Indeed, if we look at Church's paper, we'd find that the term is 80 symbols written fully, {λt[{{{{{t}(t)}(λh[λf[λn[{{{n}(h)}(f)}(n)]]])}(t)}(t)}(t)]}(λf[λx[{f}({f}(x))]]), or 44 symbols when abbreviated, {λt t(t, (λh λf λn n(h, f, n)), t, t, t)}(λf λx f(f(x))), which aren't too impressive given the alphabet of 11 or 12 symbols.
I made the simplest choices I could that do not waste bits.
> And why use a self-delimiting format in the first place?
Because a lambda term description has many different parts that you need to be able to separate from each other.
> And why encode de Bruijn indices in unary
I tried to answer that in more detail in this previous discussion [1].
[1] >>37584869
It's pretty natural to use de Bruijn indexes, since their meaning is local and their composition matches the language semantics (they have a denotational semantics, which gives expressions an intrinsic meaning). For example, with de Bruijn indices the expression `λ0` is always the identity function. If we tried a different scheme, like "the index of the lambda in the string", then expressions like `λ0` would have no intrinsic meaning; it depends on what "string" they occur in, which requires some concrete notion of "the string", which complicates any interpreter, etc.
Whenever I see an implementation of lambda calculus (or some derivative) which doesn't use de Bruijn indexes, I require some justification to convince me why not :) (There are such justifications, e.g. performance optimisations, use of a host language's naming facilities, etc.; but I've can't think of any reason a self-contained, minimalist approach should avoid them)
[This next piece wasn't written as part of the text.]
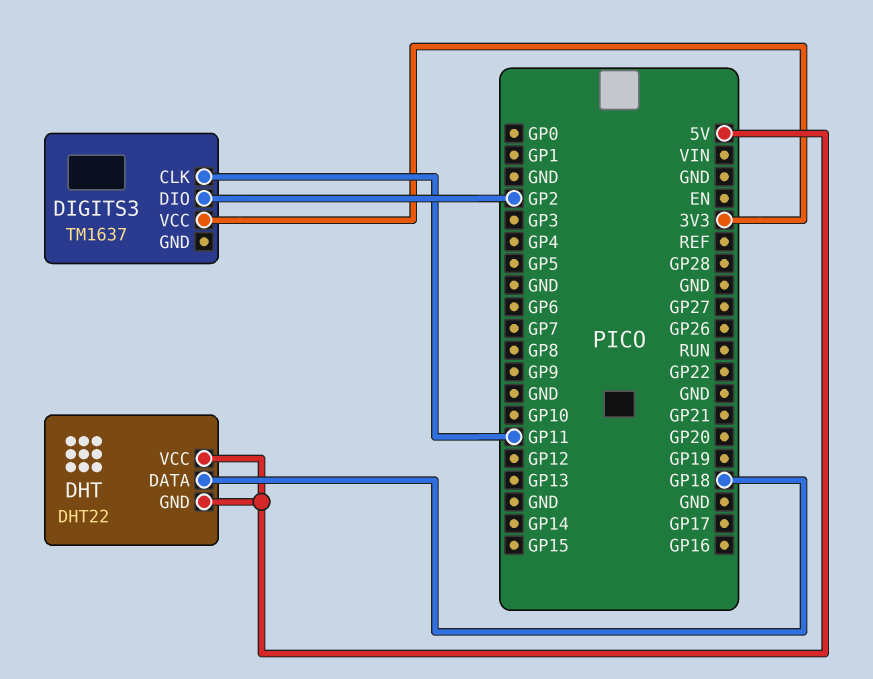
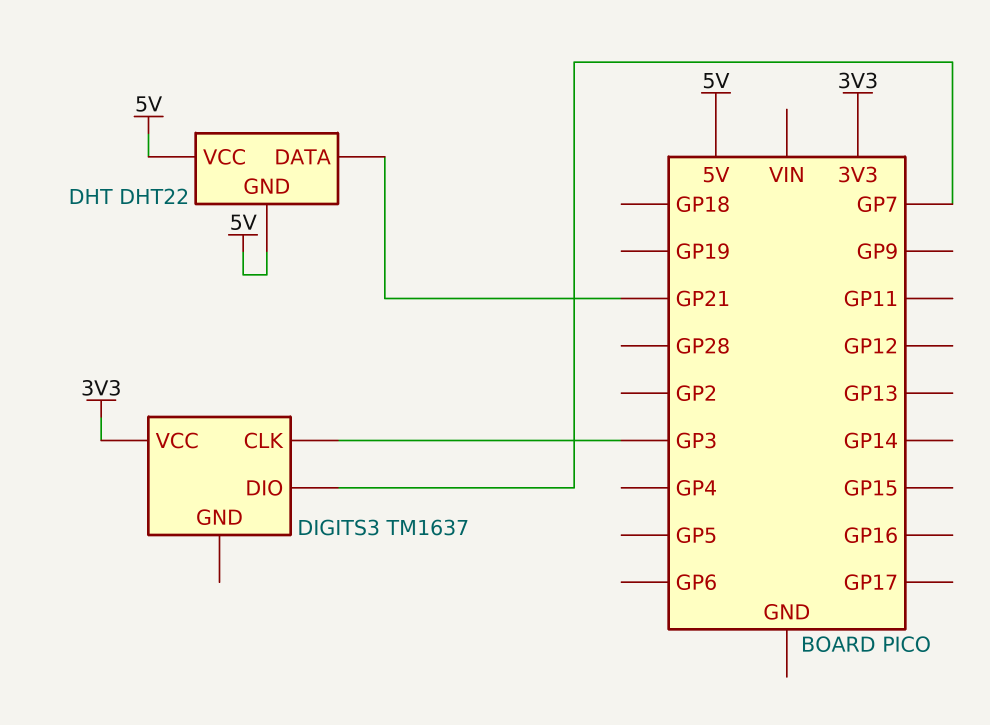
DHT pin DATA: GP18 -> GP21
DIGITS3 pin CLK: GP11 -> GP3
DIGITS3 pin DIO: GP2 -> GP7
> why use a self-delimiting format in the first place?
There are various technical reasons to prefer self-delimiting languages when working in algorithmic information theory. For example, prefix-free (binary) encodings are paths through a (binary) tree, with programs as leaves. This lets us assign well-defined probability measures to the set of all programs (assign 1 to the root node, and divide each node's probability between its (two) children). It's also more natural when programs are executed before they're fully known; e.g. reading one bit at a time on-demand (say, generated by a coin toss)